I am repeatedly struck by how the sounds of the subway get at me. The tinny service announcements in the carriages, the echoing clanking as the train passes through the tunnels, the screaming of metal on metal that can penetrate through layers of concrete right up to the sidewalk; and I daresay there is no sound that quite has the quality of anticipation and seduction as the building rumble of a far-off train approaching in the tunnel. And then, there are the sights as well: the barely-made-out graffiti on the tunnel walls, the lights and coloured signals flashing past as the train speeds along the tracks, the spectacle of a car full of people, and other people on the platform trying to cram their way in. It is a veritable circus; it is a subterranean society thathas its own rules, its own conventions, a society that is ephemeral and transient in nature, but which leaves an indelible and persistent mark on the rest of the city.
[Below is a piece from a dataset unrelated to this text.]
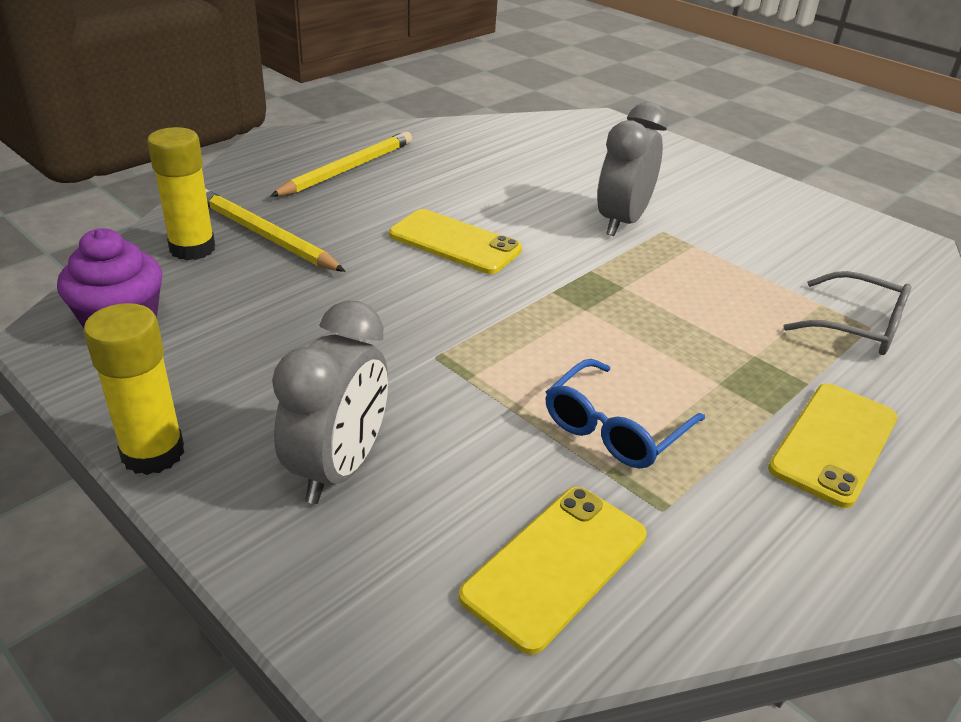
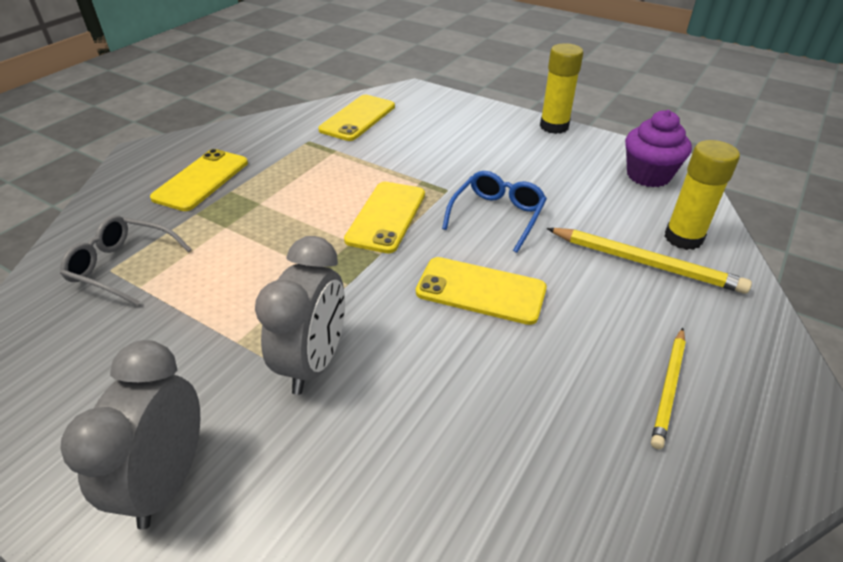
camera: 170 degrees right, 5 degrees up
(338, 468) = (466, 133): grey clock -> grey clock (168, 480)
(347, 169) = (668, 388): yellow pencil -> yellow pencil, size x0.66
(535, 331) = (386, 217): none -> yellow phone
(614, 428) = (331, 168): blue glasses -> blue glasses (497, 216)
And it strikes me how elegant the system really is. The key is to realise that the trains operate like buses, so there can be more than one train line on one train track. Once that is realised, then all one really needs besides that is a practical level of literacy. The principles of the system are easily deduced from there: express trains only stop at stations with four platforms, local trains open their doors on the right when stopping at a local stop, and above all, follow the signs when unsure. And once these principles are deduced, the system is easily navigated, and the principles prove to be reliable even when one needs to extrapolate a response to a novel scenario (for example, a service stoppage between stations). The subway is thus like a complex logic problem, and its solution delivers the amount of satisfaction appropriate to the solution of a good riddle.
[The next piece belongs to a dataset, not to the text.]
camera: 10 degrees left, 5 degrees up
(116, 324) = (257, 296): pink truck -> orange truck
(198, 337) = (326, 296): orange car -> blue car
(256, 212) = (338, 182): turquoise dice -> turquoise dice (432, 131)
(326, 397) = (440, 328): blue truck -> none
Anyway, I digress - so, I went to the Public Library today. And it is an amazing building. The entrance hall itself is breathtaking, a room clad entirely in marble. All the hallways are lined with marble as well, and they are high-ceilinged and wide, and lined with portraits or sculptures, and echo pleasantly as one heads purposefully down them. There are elaborate ceilings worked with heartwrenching intricacy. There are antique water fonts set into the walls that are no longer functioning. The stacks of books on the open shelves extend impressively the length of two city blocks, and I am told that seven storeys of bookstacks are hidden in the bowels of the library. There is a particular alcove with a particularly stunning sculpture of a young girl balanced on a log crossing a stream, entitled "Water Nymph"; its beauty and purity seizes you as you walk by. And there is the breathtaking Rose Reading Room, which is what is pictured above. An enormous room filled with long, solid wooden tables, reading lamps and lined with shelves of books, and topped with a plaster ceiling made to look like wood, and framing three massive murals of a sunset sky. That room is my new favourite place in New York.
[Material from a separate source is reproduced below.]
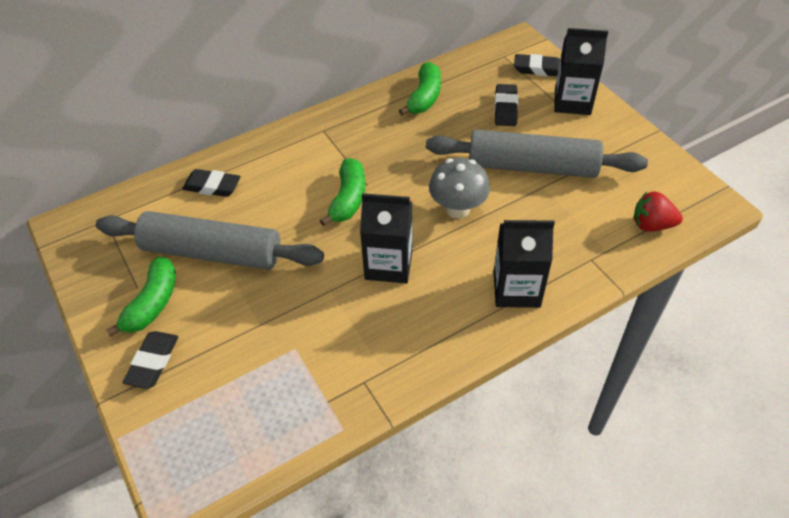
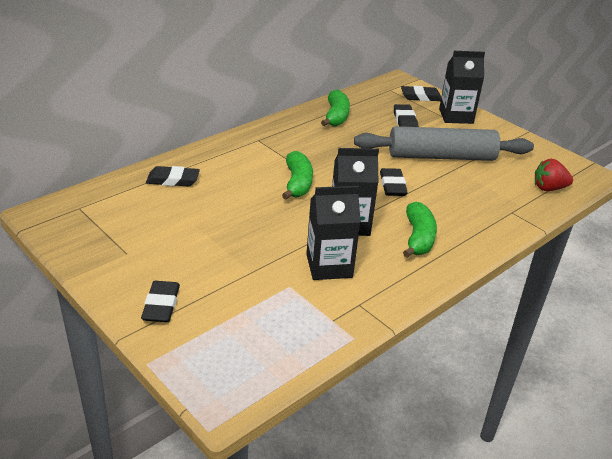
camera: 15 degrees left, 15 degrees down
(153, 303) = (146, 263): green banana -> green banana (418, 238)
(212, 252) = (189, 225): grey rolling pin -> none
(457, 209) = (392, 185): grey mushroom -> black eraser
(516, 289) = (461, 234): black carton -> black carton (329, 266)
Halfway through the afternoon, broke my reading to join a free guided tour of the library, and learnt a bit about its workings. About how some collections are meant to be accessed by special permission from an approving board only. About how to request a book from among the endless stacks, and how the Library has the fastest book retrieval system in a reference library. There were interesting histories of the various benefactors who donated to the Library's trust, biographies of philantrophists who donated impressive collections to the Library, and a short summary of the unimaginable range of materials available to the public.

And that is what you immediately realise, after you spend enough time in the building to get over the initial shock at how splendid it looks. You realise that this is a real working library, a real valuable resource to people looking for information; in other words, it is not merely a nice architectural gem, but a social environment, a venue for activity. Sitting in the Rose Reading Room engrossed in my own book, I am particularly moved by the notion that I am sitting on the tip of an iceberg of knowledge, of incredible volumes of things to know just waiting for me to ask for them. And then I look up around me, and watch other people read for a while. Someone will occasionally make notes on a notepad, type something into a laptop, flip a page, get up to find another book, or simply stare off into the distance. Everyone is engrossed in what he is doing, and no one talks to another person, and yet, there is a certain sense of camaraderie, a sense of community even, in being in this place together, and being here with a purpose that is common in that it is a quest to know more.